I think we all knew it could happen. Every year when you pack up your well tanned family and head back home from our tiny piece of paradise, you look back and see us raking up our leaves and putting our snow shovels by the door. You always sigh, knowing that we will be dealing with winter in a far different way than you will.
Listen, this storm is going to miss us. This is not typical and we want to share a little advice of how to make it through an epic "snow event" unscathed. We want you to come back next year. Here are a few tips.

1. Don't panic. It's just frozen rain. It does go away so don't try to move too much at one time.
2. Don't shovel too early and don't wait too long. Pace yourself. Go out every few hours and move a little at a time. It can hurt your back, arms and legs. You always wonder why we all walk funny. It is not because of the clam chowder.
3. Heart attacks in big snow storms are rather common. Help out your neighbor who is older, out of shape or that has known health problems. Helping them move some snow (better yet, let your offspring do it) is better than calling EMS while you are doing CPR. Seriously.

7. Toilets flush without electricity. If you fill your tub with water, you can use it for all kinds of things, including flushing the toilet. Also, to wash cereal bowls.
8. Fill your car up with gas. If you get stuck somewhere and have to run the car, make sure you clean out around the tail pipe and do not fall asleep with the car running. We need you to come back next summer.

Most of all, take care of each other. Be nice and invite neighbors to hole up at one location. Hide expensive things, but help them. (that's the cop talking).

You will be fine. We drink lots of coffee and complain when we get hit like this storm. It works ok. It makes us grouchy but that's why you come here in the summer. To hear stories from grumpy Mainers who sell lobster traps. Now, you will have some of your own to share with us when you get back.

Be safe and well... The men and women of the Bangor Police Department are rooting for you.
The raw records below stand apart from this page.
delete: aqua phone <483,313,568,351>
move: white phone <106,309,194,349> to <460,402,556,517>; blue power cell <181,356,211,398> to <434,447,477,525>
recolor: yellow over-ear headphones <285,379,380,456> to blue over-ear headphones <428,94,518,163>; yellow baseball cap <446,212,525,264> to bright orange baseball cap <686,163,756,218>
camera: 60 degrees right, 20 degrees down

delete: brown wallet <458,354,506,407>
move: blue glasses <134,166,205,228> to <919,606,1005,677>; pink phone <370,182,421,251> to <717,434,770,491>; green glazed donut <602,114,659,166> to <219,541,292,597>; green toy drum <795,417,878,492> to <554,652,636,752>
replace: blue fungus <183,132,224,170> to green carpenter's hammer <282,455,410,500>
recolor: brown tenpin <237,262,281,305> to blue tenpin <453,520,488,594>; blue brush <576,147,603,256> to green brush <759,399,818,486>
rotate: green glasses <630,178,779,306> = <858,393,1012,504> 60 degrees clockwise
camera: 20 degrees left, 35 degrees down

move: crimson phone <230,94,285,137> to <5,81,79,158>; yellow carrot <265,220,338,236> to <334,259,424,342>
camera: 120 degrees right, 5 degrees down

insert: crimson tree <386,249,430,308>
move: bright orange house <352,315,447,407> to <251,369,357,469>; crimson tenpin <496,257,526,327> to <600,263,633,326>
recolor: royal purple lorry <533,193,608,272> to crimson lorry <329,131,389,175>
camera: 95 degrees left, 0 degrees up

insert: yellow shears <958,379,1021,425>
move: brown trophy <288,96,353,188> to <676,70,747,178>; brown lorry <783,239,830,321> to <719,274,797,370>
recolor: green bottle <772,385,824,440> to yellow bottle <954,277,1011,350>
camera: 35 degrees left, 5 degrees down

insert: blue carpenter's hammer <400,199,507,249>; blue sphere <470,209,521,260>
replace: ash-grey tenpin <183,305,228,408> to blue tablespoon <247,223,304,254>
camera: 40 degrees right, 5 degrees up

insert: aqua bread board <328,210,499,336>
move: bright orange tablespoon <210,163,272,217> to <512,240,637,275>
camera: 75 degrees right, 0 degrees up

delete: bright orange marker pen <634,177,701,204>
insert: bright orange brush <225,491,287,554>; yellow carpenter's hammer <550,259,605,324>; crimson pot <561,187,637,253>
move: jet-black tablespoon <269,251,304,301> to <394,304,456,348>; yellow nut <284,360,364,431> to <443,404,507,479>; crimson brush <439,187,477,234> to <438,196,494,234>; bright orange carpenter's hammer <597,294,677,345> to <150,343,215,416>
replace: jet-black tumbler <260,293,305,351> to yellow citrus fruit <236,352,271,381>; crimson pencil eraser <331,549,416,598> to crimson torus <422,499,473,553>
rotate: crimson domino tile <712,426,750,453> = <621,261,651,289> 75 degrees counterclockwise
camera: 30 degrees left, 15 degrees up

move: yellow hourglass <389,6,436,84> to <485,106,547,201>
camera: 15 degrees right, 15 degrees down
You got this.”
Behind all the snarky tone though is one part of what our reading from 1 Corinthians is about.

Here’s the reading:
1 Corinthians 12:12-31a
For just as the body is one and has many members, and all the members of the body, though many, are one body, so it is with Christ. For in the one Spirit we were all baptized into one body--Jews or Greeks, slaves or free--and we were all made to drink of one Spirit.
 Indeed, the body does not consist of one member but of many. If the foot would say, "Because I am not a hand, I do not belong to the body," that would not make it any less a part of the body. And if the ear would say, "Because I am not an eye, I do not belong to the body," that would not make it any less a part of the body. If the whole body were an eye, where would the hearing be? If the whole body were hearing, where would the sense of smell be? But as it is, God arranged the members in the body, each one of them, as he chose. If all were a single member, where would the body be? As it is, there are many members, yet one body. The eye cannot say to the hand, "I have no need of you," nor again the head to the feet, "I have no need of you." On the contrary, the members of the body that seem to be weaker are indispensable, and those members of the body that we think less honorable we clothe with greater honor, and our less respectable members are treated with greater respect; whereas our more respectable members do not need this. But God has so arranged the body, giving the greater honor to the inferior member, that there may be no dissension within the body, but the members may have the same care for one another. If one member suffers, all suffer together with it; if one member is honored, all rejoice together with it.
Now you are the body of Christ and individually members of it. And God has appointed in the church first apostles, second prophets, third teachers; then deeds of power, then gifts of healing, forms of assistance, forms of leadership, various kinds of tongues. Are all apostles? Are all prophets? Are all teachers? Do all work miracles? Do all possess gifts of healing? Do all speak in tongues? Do all interpret? But strive for the greater gifts.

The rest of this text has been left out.